On Monday the first of two leaks was released on The Pirate Bay to expose the inadequacies of ACS:Law. The second came yesterday which has ACS:Law, a law firm mainly dealing with piracy issues, reeling in anger.
The first list contained over 5,300 Sky broadband customers thought by ACS:Law to be illegally sharing adult films. The second list again contains over 8,000 Sky broadband subscribers and 400 PlusNet users alleged by ACS:Law to have shared music or video files illegally.
ACS: Law worked with Sky broadband to detect net pirates and send out thousands of letters asking for compensation of around 500 per infringement or face a court appearance.
The troubled law firm produced lists containing the details of suspected pirates; details including names, addresses and IP addresses. In some cases details included how much compensation infringers paid ACS:Law and internal case notes.
This is without doubt a huge leak and one that has been coordinated through The Pirate Bay and 4chan. According to The Pirate Bay it comes as pay back for dismissive comments made by Andrew Crossley, the boss of ACS:Law, about their recent action against MPAA, RIAA and Aiplex.
He maybe regretting his comments as his law firm could be facing a fine of up to half a million pounds. This estimate comes from the UK Information Commissioner (ICO) Christopher Graham who is seriously concerned about the safety of privately held information. Mr. Graham will be looking at why this was able to happen, was the encryption and firewall adequate? Was the staff properly trained? Why was the information so easily accessible from the outside?
The UK takes the Data Protection Act seriously and this is being regarded as one of the worst breaches ever.

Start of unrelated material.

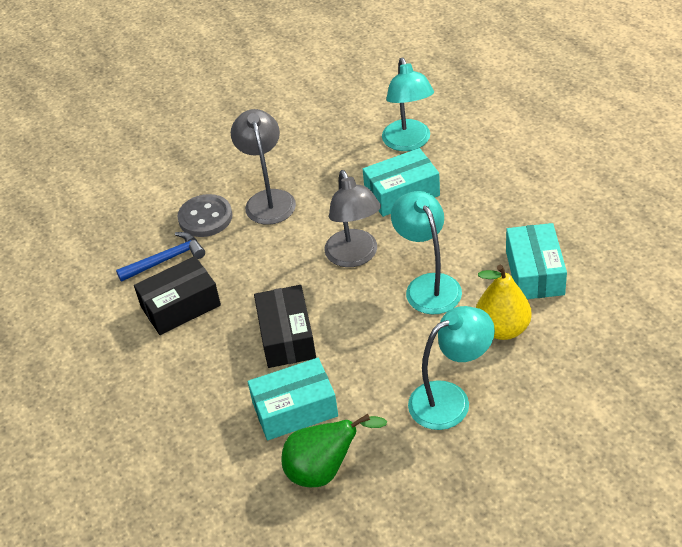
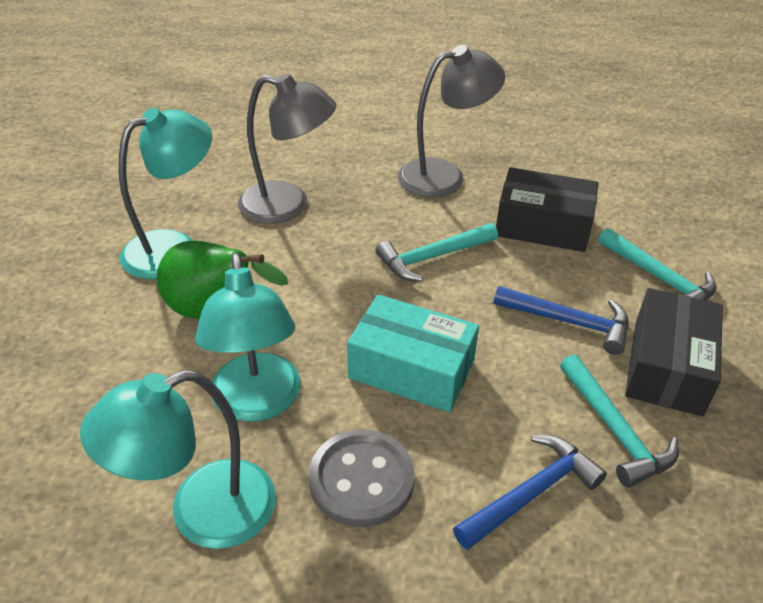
blue hammer: 1 -> 2
turquoise box: 3 -> 1
turquoise hammer: 0 -> 3
yellow pear: 1 -> 0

ACS:Law looks like it’s in a lot of trouble as it has been immediately cut-off by Sky broadband until further notice but it does not stop there. ACS:Law has long been accused of bullying tactics and many of the alleged pirates claim their innocence and say they have been wrongly accused by ACS:Law. The Solicitors Regulation Authority (SRA) is currently investigating Mr. Crossley’s company over its bullying tactics.
These are troubled times for ACS:Law and for the larger anti-piracy community. The ICO says that ‘I can’t put ACS:Law out of business, but a company that is hit by a fine of up to half a million pounds suffers real reputation damage’.
The Anonymous are a group of hackers working through 4Chan and in cooperation with The Pirate Bay have caused a little bit of mischief but that is unlikely to go unpunished. It will be interesting to see who will be their next target in their mission to keep all information free on the web.